Obviously, trip types don’t perfectly describe actual trips purposes. The commute and work trips types have a too-high probability on weekends, which suggests to me they may also represent shopping trips.

Also, New York is simply a larger area than SF, with more possible origins and destinations. It shouldn’t be surprising that we find more distinct trip types.

The take-away: taxi usage in New York was more diverse

Even with these limitations, the results are evidence that taxis serve a richer range of uses in New York than in San Francisco. That’s not too surprising: New York is more diverse in lots of ways.

In future work, I might explore patterns at a finer spatial resolution, especially in New York. This same methodology could be applied to Uber trip data and would allow a longitudinal analysis and a comparison with taxi trips. We could ask, have Uber and Lyft changed the use cases for taxis, in either city?

Methodology detail

The New York dataset included all trips in the city.

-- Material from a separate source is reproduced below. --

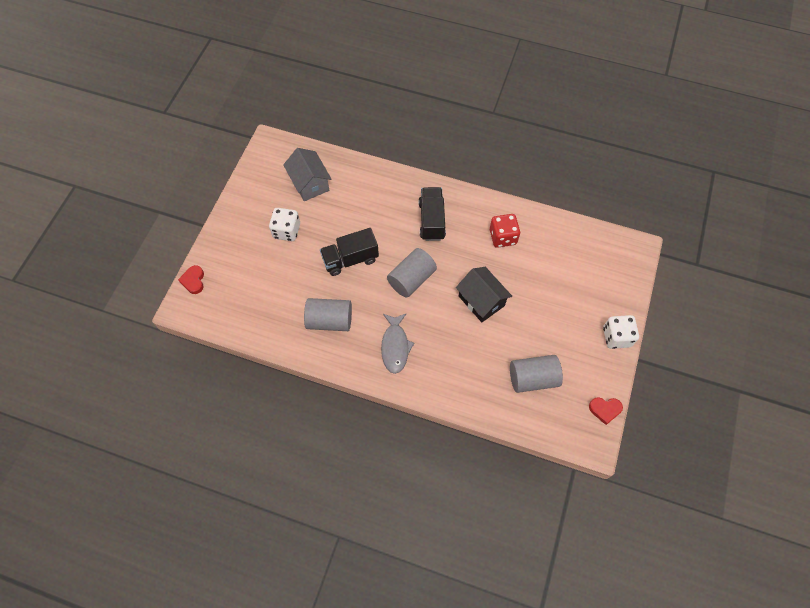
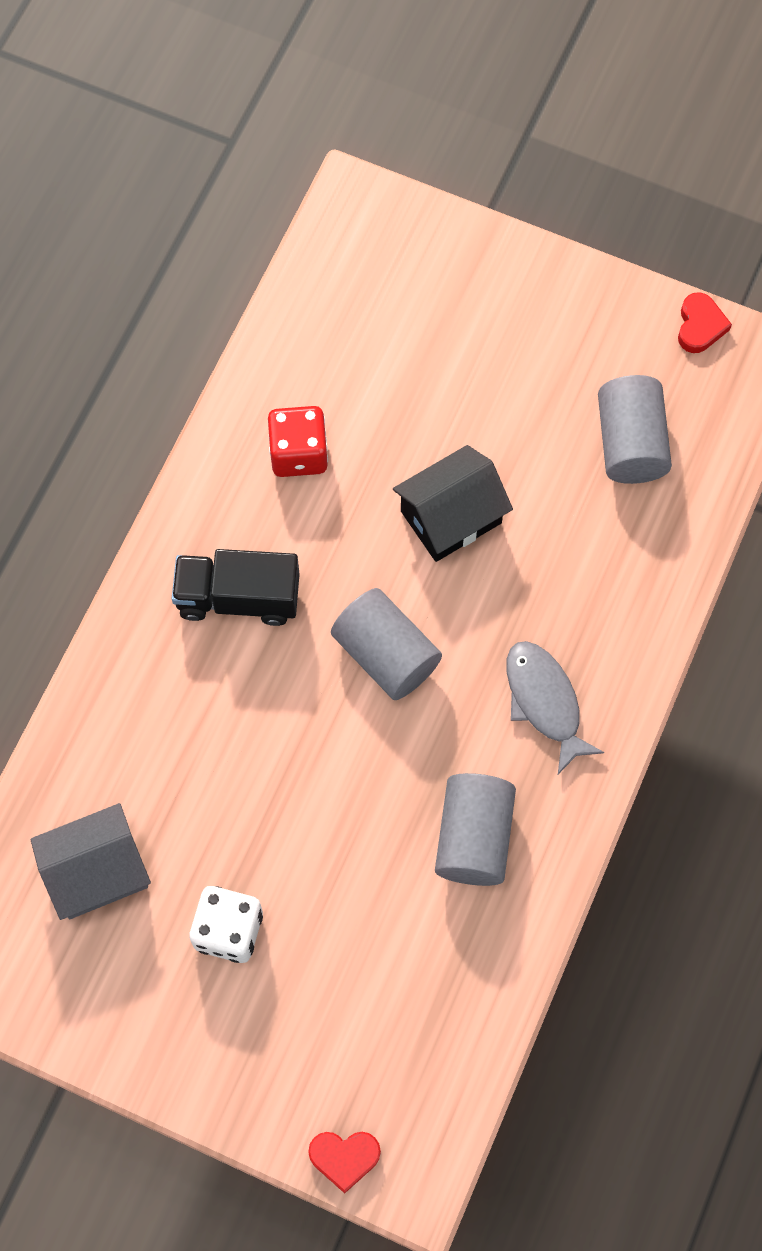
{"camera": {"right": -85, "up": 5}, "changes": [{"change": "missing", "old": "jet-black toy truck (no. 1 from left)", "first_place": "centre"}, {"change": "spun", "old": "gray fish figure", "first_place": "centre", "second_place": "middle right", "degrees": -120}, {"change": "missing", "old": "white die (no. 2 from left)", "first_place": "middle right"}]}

I chose to use only October 2013, which totals more than 15 million trips, of which I randomly sampled 10%. (I chose October because it has no major holidays and typically few weather extremes, and it can be compared with the SF dataset. The SF data includes summer months and so might reflect more tourist activity.)

Origin and destination pairs were defined using a 1000m grid. I also considered using a smaller grid, census tracts, or traffic analysis zones. But for San Francisco ­­there were too few trips in each unit and while it was better for denser New York, I wanted consistency between cities. (In the future I might refine the model using smaller spatial units.)

I used the LDA implementation in the Gensim package developed by Radim Rehurek. To process the data, I grouped trips into one ­hour periods, obtaining 744 periods of roughly 1000 OD pairs each for New York and 3696 periods of about 100 pairs each for San Francisco.

As is typically done with LDA, I selected the model parameter α, which defines the Dirichlet distribution, by minimizing the “perplexity” of a set of test data.

One must also select the number of trip types, k. In text analysis applications, k is often chosen by perplexity minimization as well. In this case, however, the goal was to identify interpretable types. Perplexity should generally decrease with increasing k, so the idea is to choose the lowest k that still gives meaningful results. I decided the most interpretable results were with k=5.  For purposes of comparability, I used the same k value for both cities, although a smaller k might be more appropriate for SF.


Blei, D.M., Ng, A.Y., Jordan, M.I., 2003. Latent Dirichlet Allocation. J. Mach. Learn. Res. 3, 993–1022.